Al atardecer, cuando la luz solar casi no se filtraba por los vidrios, Julieta observó su tarea y dio por sentado que estaba por terminarla.
Sus padres, dos profesores de matemáticas, llamados Ignacio y Amanda, hacía poco tiempo que habían regresado de su trabajo. Por lo que Julieta muchas veces pasaba las tardes sola. Aun así, la tenían muy controlada. De haber invitado a Sergio sin decir nada, sus padres se habrían enterado por algún vecino. Los rumores en Carillanca circulaban alrededor del pueblo de boca en boca y de forma cada vez más exagerada. Y su madre siempre le había dicho que tenía que mantener el buen nombre y el honor. Por lo que el chico, solo iba a su casa cuando estaba alguno de ellos. Por eso, se quedaban siempre un rato largo juntos después del colegio.

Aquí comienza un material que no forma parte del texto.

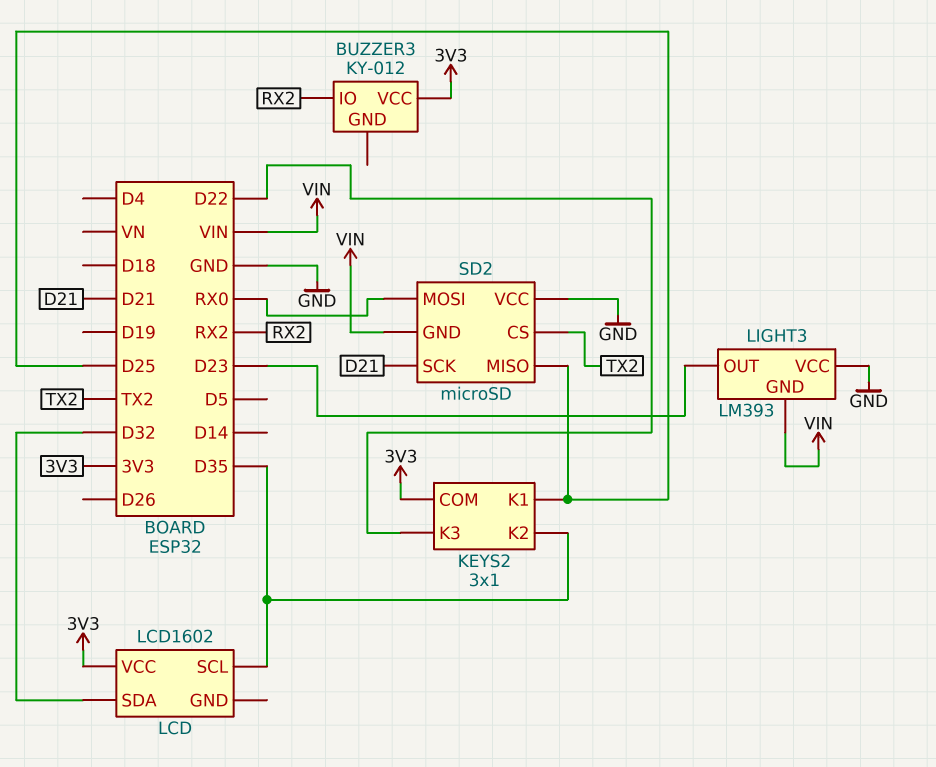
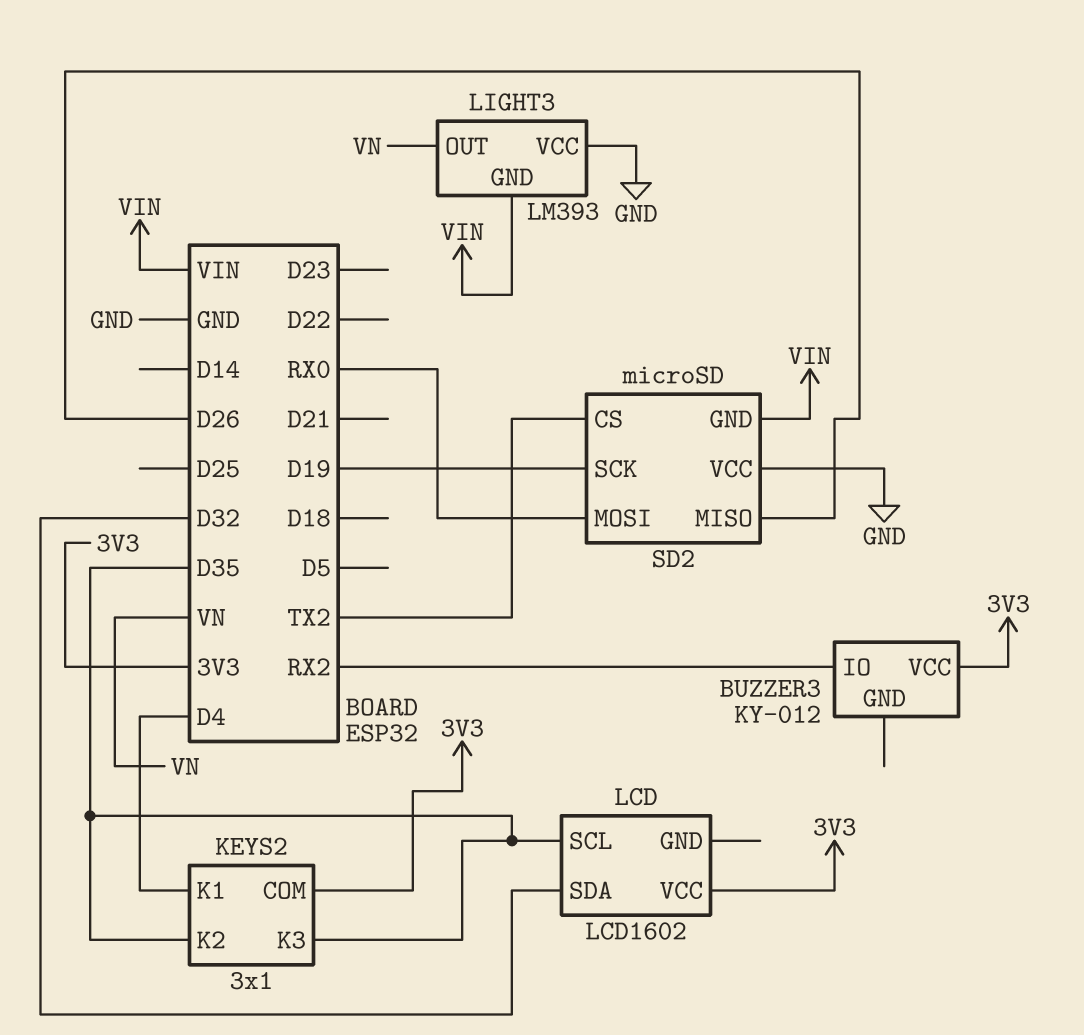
KEYS2 pin K1: D25 -> D4
KEYS2 pin K3: D22 -> D35
LIGHT3 pin OUT: D23 -> VN
SD2 pin MISO: D25 -> D26
SD2 pin SCK: D21 -> D19

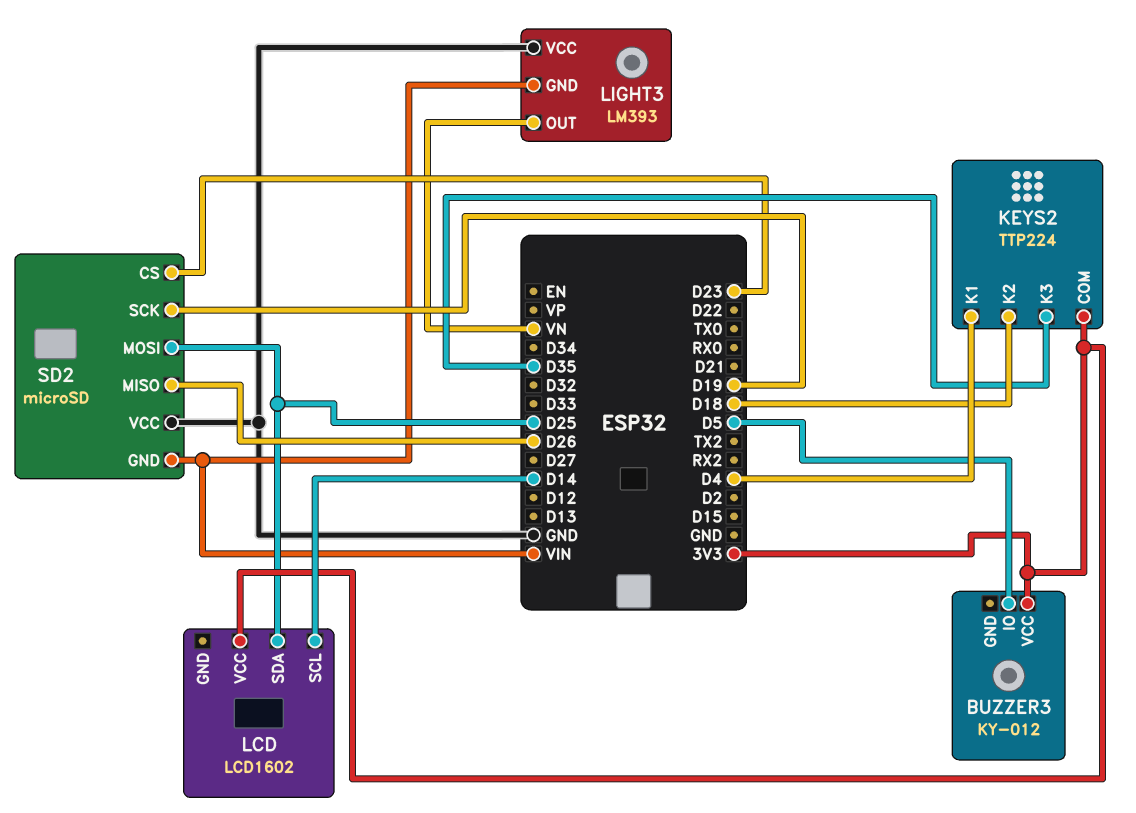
BUZZER3 pin IO: RX2 -> D5
KEYS2: 3x1 -> TTP224
KEYS2 pin K2: D35 -> D18
LCD pin SCL: D35 -> D14
LCD pin SDA: D32 -> D25
SD2 pin CS: TX2 -> D23
SD2 pin MOSI: RX0 -> D25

Cuando decidió bajar a merendar, el timbre de la sala sonó varias veces con mucha insistencia. Tenía incorporada la alegre Marcha Turca de Mozart. Ambos sonidos, el del timbre y el de la música, se atropellaron a sí mismos varias veces creando algo disonante que urgía por ser acallado.
Del otro lado de la puerta, estaba Caro, su mejor amiga, con una terrible expresión en el rostro. Le aferró una mano con fuerza, y Julieta notó que temblaba. Desconcertada, trató de entender lo que le pasaba.
—Nena… ¿No te enteraste? —le preguntó su amiga.
—Hola, Caro. No… ¿De qué me tenía que enterar?
La muchacha sacudió los extensos rulos dorados con desesperación, al ver que Julieta no tenía idea de qué le estaba hablando.
Caro se cubrió la boca con la mano libre, y pareció arrepentida de haber llegado así de improviso, llamando al timbre como una desquiciada.
—¿Qué pasa? —preguntó Julieta.
A Carolina le tembló la mano un poco antes de tomarle un mechón de pelo cobrizo a Julieta y acariciarlo con ternura. El gesto, insólito y dulce, hizo que la adolescente frunciera el entrecejo aún más extrañada.